Computational Methods for Paleogenomics and Comparative Genomics


Current research

Algorithms for NGS data analysis

In a fruitful collaboration with Faraz Hach (UBC and Vacouver Prostate Center) we are developing novel and efficient algorithms for processing large genomic and transcriptomic sequence data sets, mostly motivated by questions from cancer genomics.
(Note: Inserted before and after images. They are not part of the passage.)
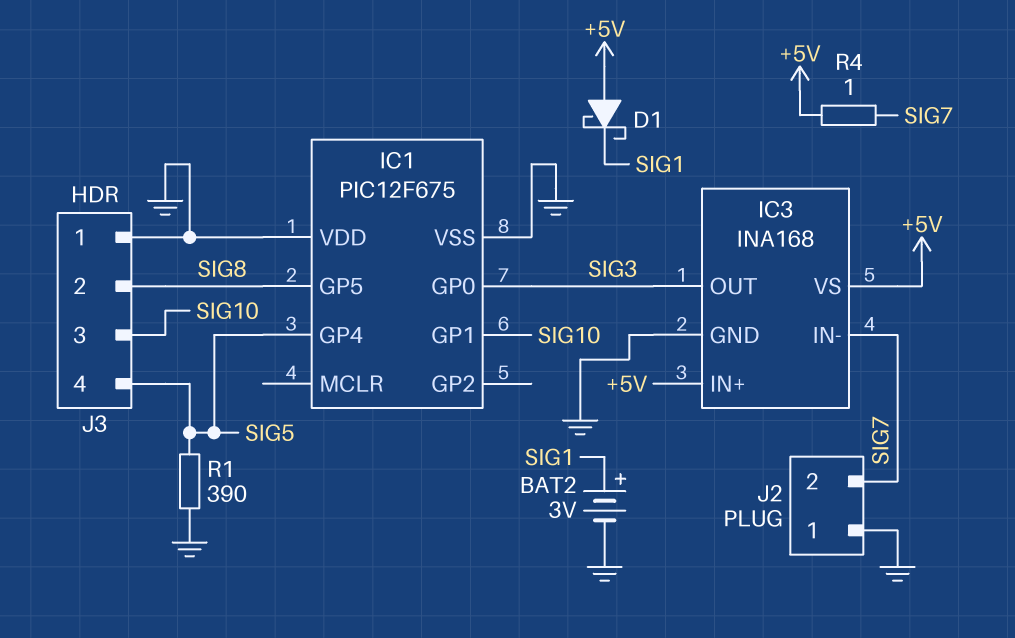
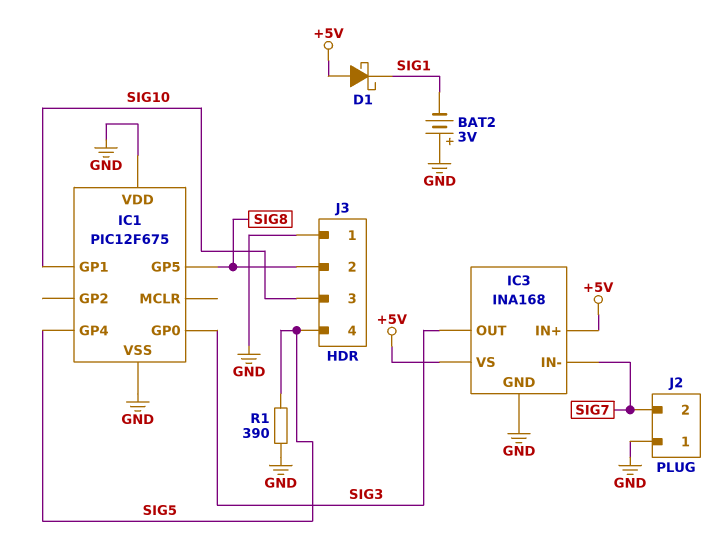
BAT2: 3V (plus SIG1, minus GND) -> 3V (plus GND, minus SIG1)
R4: 1 (+5V, SIG7) -> none

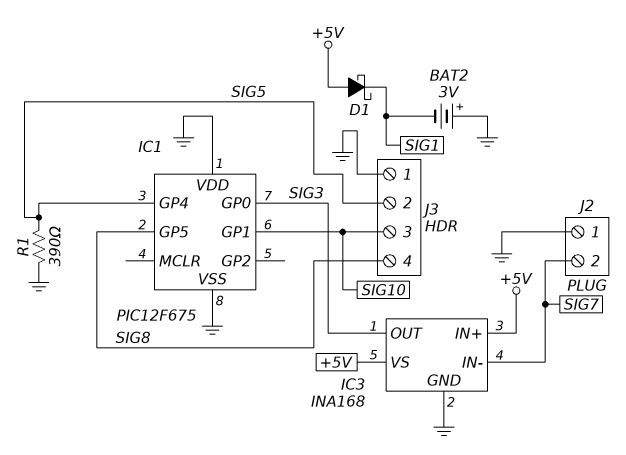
J3 pin 2: SIG8 -> SIG5
J3 pin 4: SIG5 -> SIG8

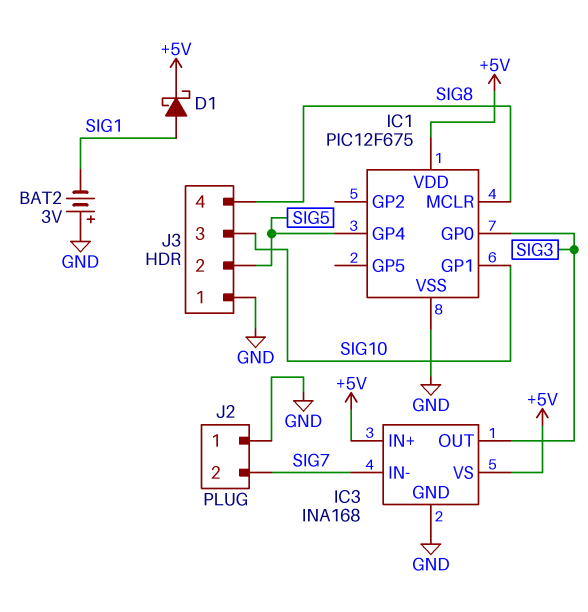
D1: schottky (A +5V, K SIG1) -> schottky (A SIG1, K +5V)
IC1 pin GP5: SIG8 -> none
IC1 pin MCLR: none -> SIG8
IC1 pin VDD: GND -> +5V
R1: 390 (GND, SIG5) -> none

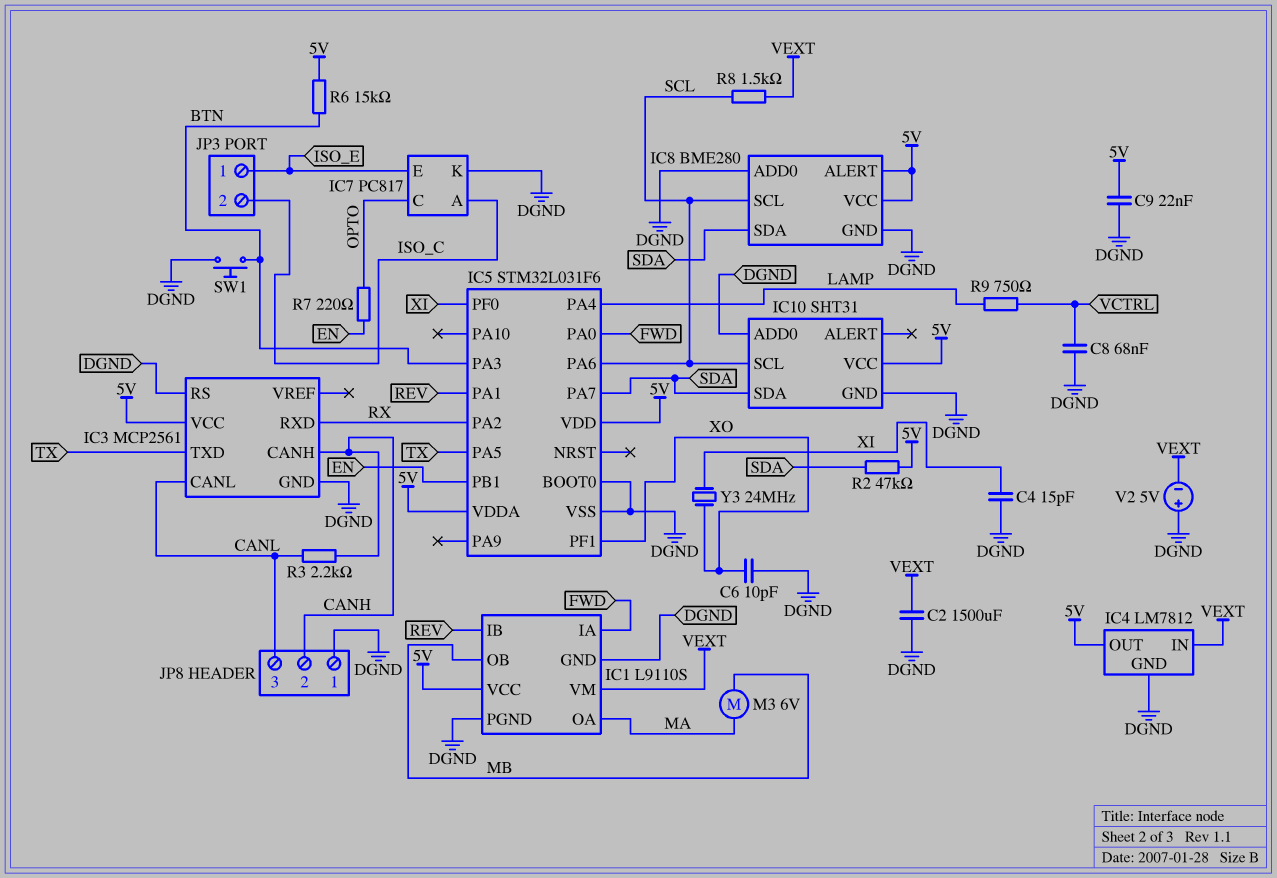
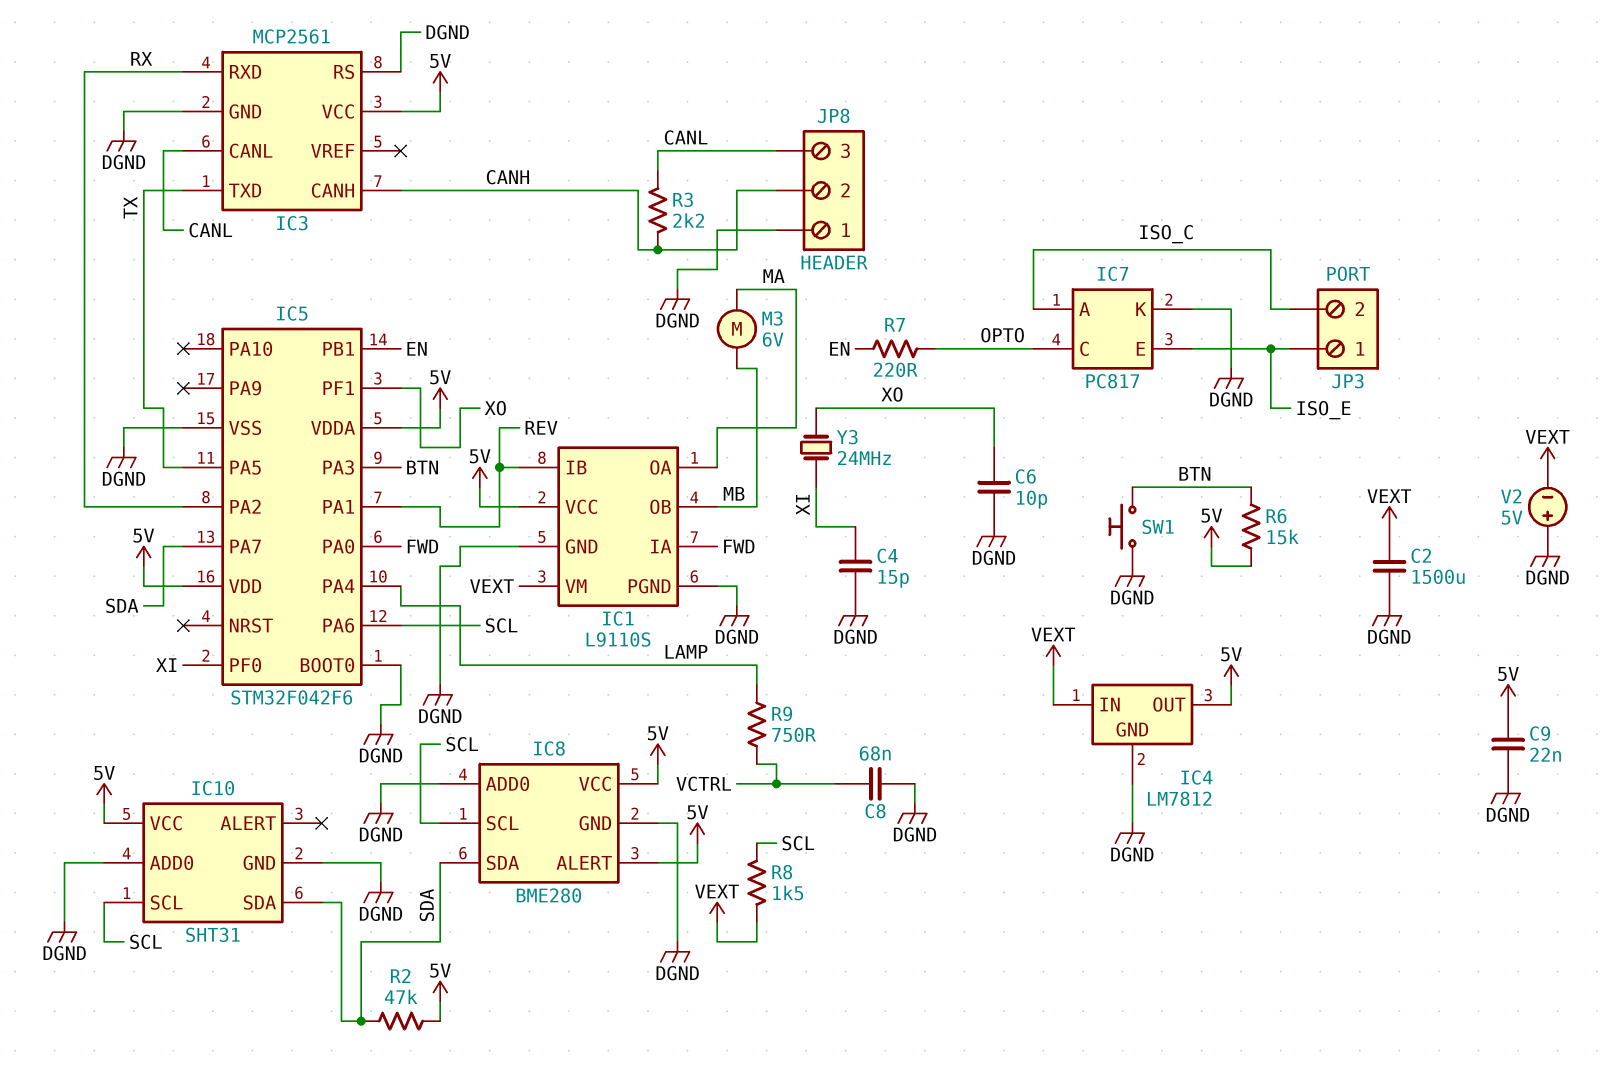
IC5: STM32L031F6 -> STM32F042F6

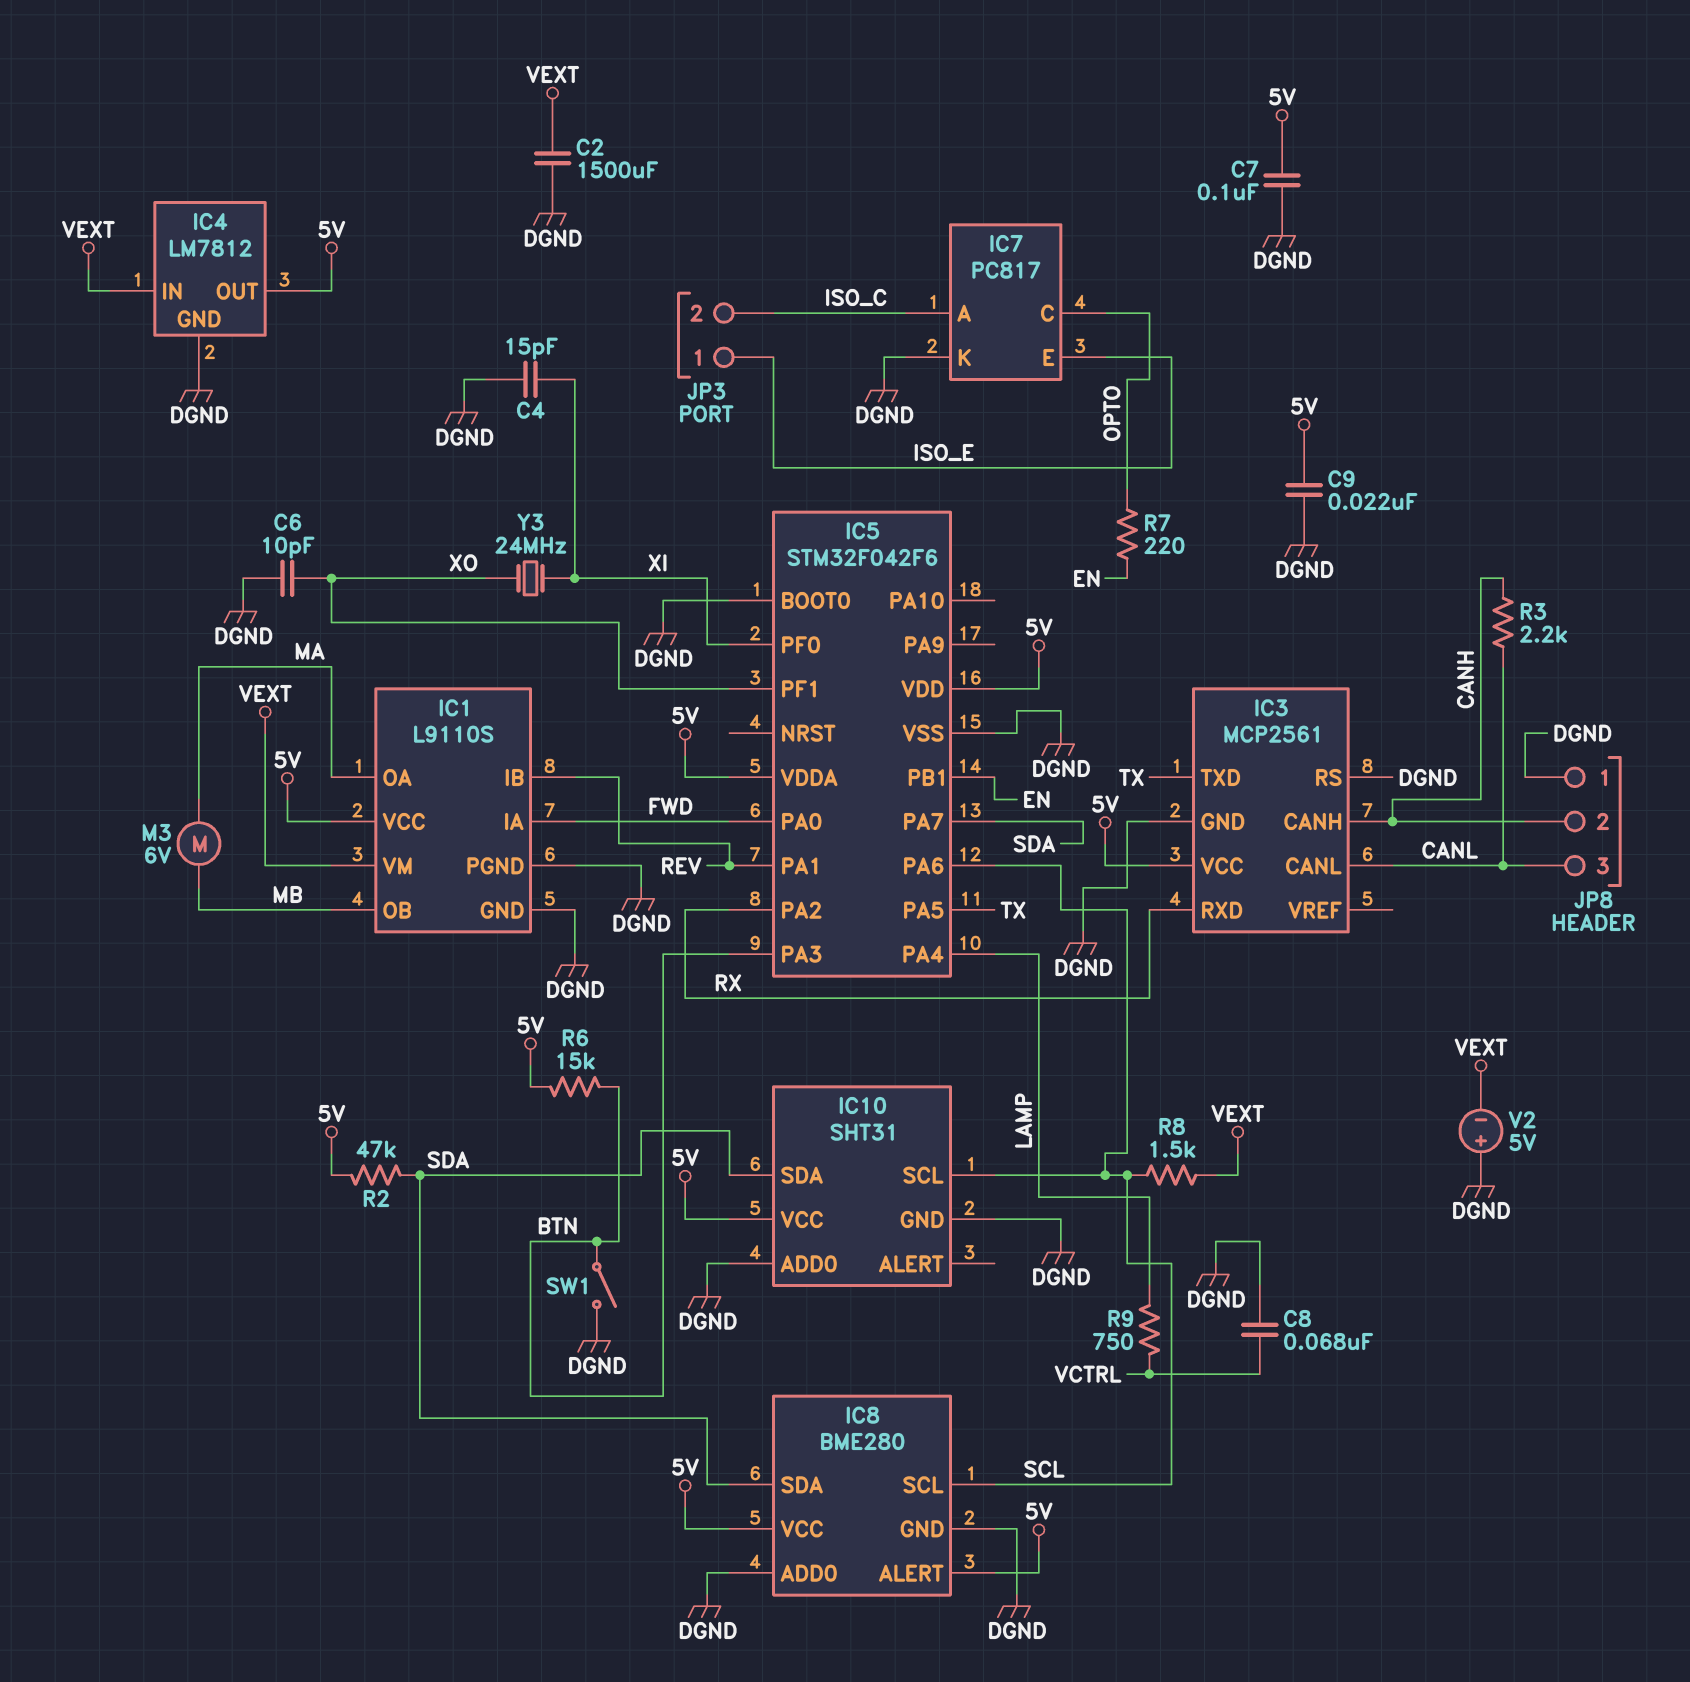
C7: none -> 100nF (5V, DGND)
SW1: button (BTN, DGND) -> switch (BTN, DGND)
We are currently focusing on the analysis of Third Generation Sequencing data (PacBio and Nanopore) [TKSM (2024), scTagger (2022), Freddie (2022), Genion (2022), HASLR (2020)]. We are also working on data from other sequencing protocols such as barcoded short reads [Calib (2019)] and linked reads (collaboration with Rayan Chikhi) [WABI 2020].

Pathogen genomics, plasmids bioiformatics

We develop novel bioinformatics tools for the analysis of whole-genome sequencing data of microbial pathogens, with a focus on plasmids bioinformatics (in collaboration with Tomas Vinar and Brona Brejova) [PlasEval (2024), PlasBin-flow (2024), plASgraph2 (2023), HyAsP (2019), MentaLiST (2018), PathoGiST (2020)].

Genome evolution

One of our favorite research problems, historically the initial research of our group, is the reconstruction of ancestral genome structures (genome maps based on synteny blocks, or ancestral gene orders) [MMB 2024, MMB 2018]. We work within two methodological frameworks for this problem: a local approach, that considers a single ancestral genome within a given species phylogeny [PLoS Comput Biol (2008), ANGES (2012)], and a global (aka small parsimony approach), that considers all ancestral genomes of a species phylogeny at once using either a whole-genome approach [SPP-DCJ (2021), PhySca (2017)] or a gene-adjacencies based approach [DeCoSTAR (2017)].

Phylogenomics and phylogenetics

Motivated by the problematic of gene evolution within the context of genome evolution, we work on phylogenetic trees and networks [
CEDAR (2025)] and reconciled gene trees [PGE (2020), SuGeT (2018)].

Combinatorics problems motivated by bioinformatics questions

We are also interested in applications of enumerative combinatorics techniques to theoretical questions motivated by bioinformatics problems such as RNA secondary structures alignment [IJFCS 2018], RNA design [BCB 2019], gene trees counting [JMB 2020], and sequence alignment [PSC 2021].

Past research

Anopheles mosquito genomics and comparative scaffolding

We did apply our comparative genomics and genome rearrangement algorithms to a fascinating, large-scale, data set composed of toughly twenty Anopheles mosquito genomes [Science (2015)]. This in turn raises interesting questions on how to handle fragmented genome assemblies in genome rearrangement studies [ArtDeCo (2015), ADSeq (2018), BMC Biology (2020)].

Ancient DNA

The recent breakthroughs in ancient DNA (aDNA) sequencing naturally complements complement methods for reconstructing ancient genomes. This motivated our project to assemble recently sequenced historical samples of the pathogen Yersinia pestis, showing that it is possible to go beyond single nucleotide mutations to analyze ancient pathogens data [FPSAC (2013), AGaPES (2017)].

Big data flow cytometry bioinformatics

This topic stems from a collaboration with Ryan Brinkman (BC Cancer Agency) and Max Libbrecht (SFU), funded by Genome Canada and NIH [flowGraph (2019), flowLearn (2018)].